Bei uns waren sie entspannt. Wir sammelten Pilze zusammen, grillten Fisch und entwickelten eine Sprachform, die durchaus als unterirdisch bezeichnet werden könnte. Und mittendrin machte Jan seinen Frieden mit Gott und vertraute sein Leben Jesus an.

Seither riss unser Kontakt nie ab. Inzwischen ist Jan Ortsvorsteher in seinem Heimatdorf Dziembówko. Seine Tochter übersetzt, als er erzählt, wie er dort von Tür zu Tür geht, um die Menschen nach ihrem Befinden zu fragen.

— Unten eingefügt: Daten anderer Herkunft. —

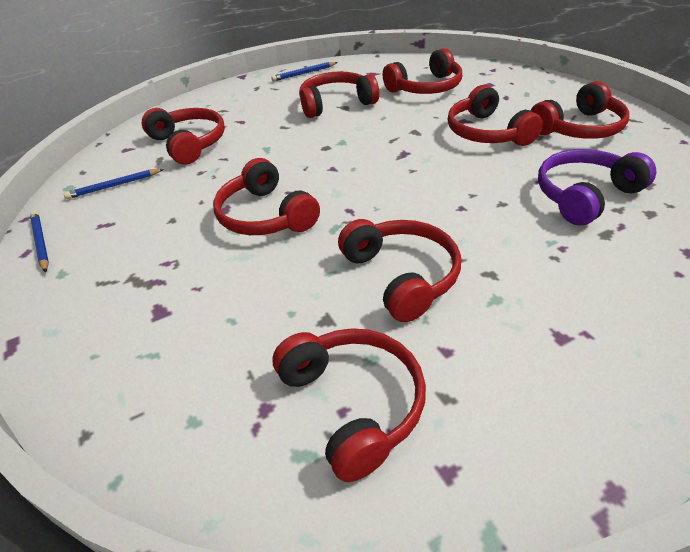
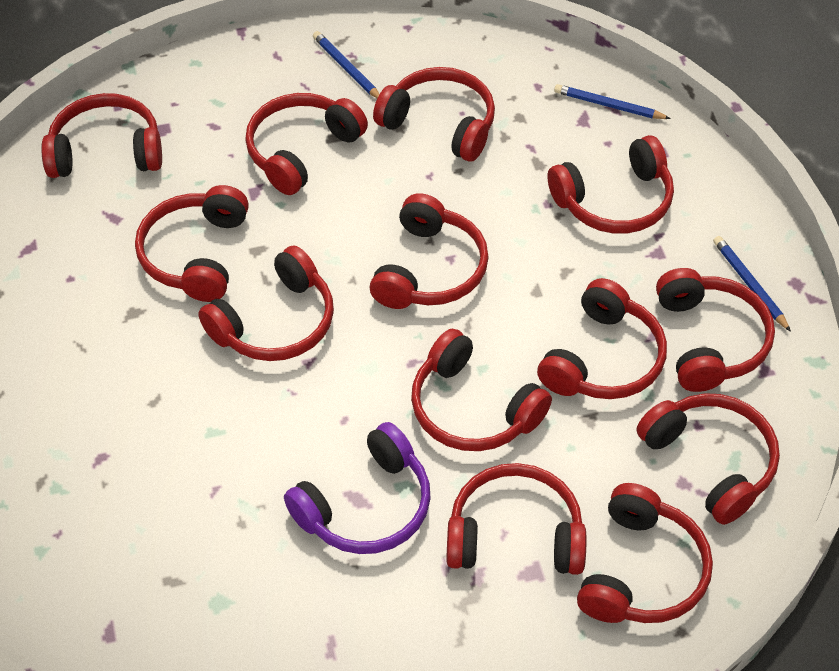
red headphones: 8 -> 13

Doch da klingelt es. Micha steht vor der Tür. Er ist mit dem Rad unterwegs und er ist mein Freund. Letzteres ist etwas sehr Kostbares. Aber jetzt habe ich, wie jeder Kundige verstehen wird, leider keine Zeit. Micha nickt und schwingt sich wieder auf sein Fahrrad. 

Die Tür fällt ins Schloss und ich esse mit wachem Ohr meinen Nachtisch weiter, während Jan von der letzten vertrockneten Pilzsaison berichtet.

Bei all dem Trubel nehme ich ein kleines und feuchtes Unglück nicht wahr. Denn einem unserer Gäste passiert ein Missgeschick. Das verlangte nach einer trockenen Hose. Doch wie gesagt: Ich hatte nichts Genaues mitbekommen. Viele Umarmungen und Wangenküsse später fragte ich meine Frau, was ich denn da verpasst hätte. Sie seufzte und meinte, dass das so gewesen sei.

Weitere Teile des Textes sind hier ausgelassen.